I will not have been the only one to be baffled by comment pieces by the David Walker (on the PF Blog) and Polly Toynbee (in the Guardian), arguing the perils of market-based reforms to public services. Both pieces refer to the 'extensive trawl of the literature done for John Hutton by the pro-market economist DeAnne Julius only three years ago'. And both claim that Julius 'failed to find any decent evidence that contracting out works as a general proposition'.
I have a great deal of respect for both commentators. But even if one looks hard for the caveats in the Julius report, it is difficult to square their conclusion with the message of the report. Indeed Julius argues that: 'The evidence shows that there are clear benefits, to both users and taxpayers, in subjecting incumbent service providers to competition. The academic literature typically found the cost savings from competitive tendering to be between 10% and 30% (including when the in-house team won the bid) with no adverse effect, and sometimes an improvement, in service quality.' There may be evidence that doesn’t support the conclusion that markets work, but the Julius report emphatically is not it.

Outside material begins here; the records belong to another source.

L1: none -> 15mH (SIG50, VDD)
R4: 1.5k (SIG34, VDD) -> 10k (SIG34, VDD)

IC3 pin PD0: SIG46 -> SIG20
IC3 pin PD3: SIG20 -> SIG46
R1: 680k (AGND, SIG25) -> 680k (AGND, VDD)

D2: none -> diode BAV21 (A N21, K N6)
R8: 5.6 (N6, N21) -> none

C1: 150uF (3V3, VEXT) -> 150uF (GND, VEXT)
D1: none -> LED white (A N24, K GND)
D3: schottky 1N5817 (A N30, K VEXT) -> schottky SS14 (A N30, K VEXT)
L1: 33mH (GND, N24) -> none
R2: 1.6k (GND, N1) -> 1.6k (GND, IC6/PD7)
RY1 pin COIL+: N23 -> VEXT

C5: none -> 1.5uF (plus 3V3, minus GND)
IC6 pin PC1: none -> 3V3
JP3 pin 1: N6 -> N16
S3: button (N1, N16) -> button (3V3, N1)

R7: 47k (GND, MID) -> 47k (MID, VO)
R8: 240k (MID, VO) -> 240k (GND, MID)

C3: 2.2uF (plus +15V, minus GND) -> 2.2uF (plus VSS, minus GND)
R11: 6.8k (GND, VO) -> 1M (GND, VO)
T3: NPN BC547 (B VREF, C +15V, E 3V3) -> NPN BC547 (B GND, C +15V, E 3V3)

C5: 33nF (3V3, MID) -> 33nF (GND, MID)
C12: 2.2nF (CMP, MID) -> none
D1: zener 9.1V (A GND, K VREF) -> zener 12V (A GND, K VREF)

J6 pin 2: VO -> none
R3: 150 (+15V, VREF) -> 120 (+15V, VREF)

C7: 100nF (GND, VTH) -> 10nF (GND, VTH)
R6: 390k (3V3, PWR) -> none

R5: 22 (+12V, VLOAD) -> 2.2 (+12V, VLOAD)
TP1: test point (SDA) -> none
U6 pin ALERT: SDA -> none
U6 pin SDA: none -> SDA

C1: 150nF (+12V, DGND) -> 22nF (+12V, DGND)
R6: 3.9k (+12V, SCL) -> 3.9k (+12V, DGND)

Meanwhile, in a similar vein, John Perry, writing on the PF Blog today, takes issue with the idea that compulsory competitive tendering cuts delivery costs. Perry is right to caution that contracting out raises transaction and monitoring costs. But the evidence suggests that, on the whole, these higher costs are offset by greater savings and a more responsive service.
Ultimately, what the sceptics most fear is that, since markets reforms are (in their view) mainly about driving down costs, the quality of service inevitably diminishes also. This would be concerning if it were true. But well-designed commissioning does not sacrifice quality, it improves it. The Australian version of the UK’s soon-to-be-launched Work Programme, for example, achieved the same level of employment outcomes at much lower cost and often with higher levels of service user satisfaction than the previous system.
On the whole then, market-based reform works to raise the quality and lower the cost of public services. The danger is that unless the government can fund sufficient capacity for the market to work, the reforms risk discrediting this important agenda. But either way, the debate needs to shift to a consideration of how to make market reforms work best. Public services should be run for citizens, not producers. It’s time that the market flat-earthers accepted that the champions of public services and producers are not necessarily on the same side.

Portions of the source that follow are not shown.